Speaking ill of Beijing’s response to the deadly coronavirus outbreak could land China residents in jail.

WeChat, the Chinese social media app, has warned its users that anyone who “spreads rumors” about the virus could be locked up for up to seven years.

Anyone who attempts to “disrupt social order” by posting information that doesn’t come from state-run media would face the penalty, the Jan. 25 alert said.

Police in the city of Tianjin this week detained a man who criticized how authorities were handling the outbreak in a WeChat group he shared with friends, Vice reported Thursday.

He was detained for 10 days for “maliciously publishing aggressive, insulting speech against medical personnel,” according to the website.

On Jan. 3, eight people in the city of Wuhan — where the flu-like illness originated — were arrested for allegedly “publishing or forwarding false information on the internet without verification,” AFP reported.

At least one of them was a doctor who had reported the existence of the new virus.

Wuhan China coronavirus hospital
Medical staffers treat patients at Jinyintan hospital in Wuhan, China.EPA

Wuhan authorities have been accused of initially covering up and ignoring the coronavirus.
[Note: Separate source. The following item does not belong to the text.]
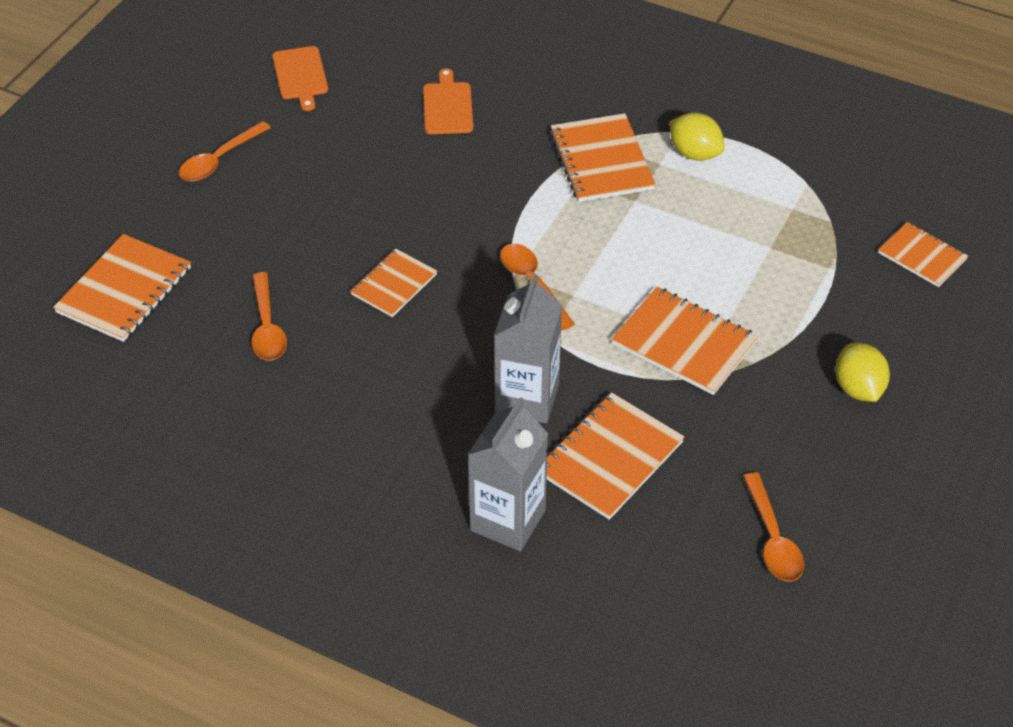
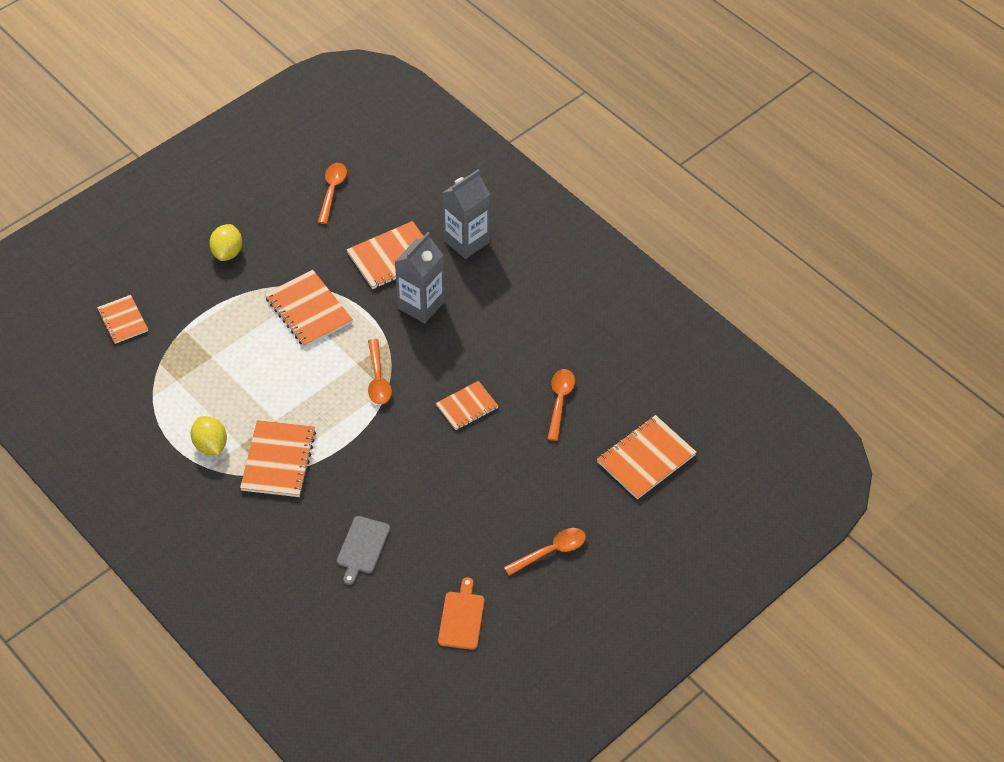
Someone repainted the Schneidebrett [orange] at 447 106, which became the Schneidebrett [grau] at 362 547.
The mayor, Zhou Xianwang, offered to resign Monday after admitting the city government’s disclosure of information about the disease had been “unsatisfactory.”

After citizens ripped Wuhan officials for detaining the doctor, China’s highest court stepped in and reprimanded police for silencing whistleblowers, the Washington Post reported.

“Rumors stop when information is public,” the Supreme People’s Court said Tuesday on social media, as it urged Wuhan officials to learn a “profound lesson.”

But China’s censorship machine has been taking down any information Beijing deems to be a “rumor.”

On Wednesday, authorities ordered that an article that looked at how China’s economy would be affected by the World Health Organization declaring the virus a “global health emergency” be scrubbed from the internet, according to China Digital Times, a California-based monitoring group.

Examples of other censorship include posts by families of infected people looking for help, folks in quarantined cities documenting their day-to-day lives and those slamming the government’s handling of the crisis, according to Vice.

To counteract any criticism, state media have been publishing gushing reports on Beijing’s response.

“Public perception will be shaped by the propaganda machinery,” Steve Tsang, director of the China Institute at SOAS University of London, told the Washington Post.

“That machinery is going into overdrive right now to protect [Chinese leader Xi Jinping’s] reputation,” said Tsang.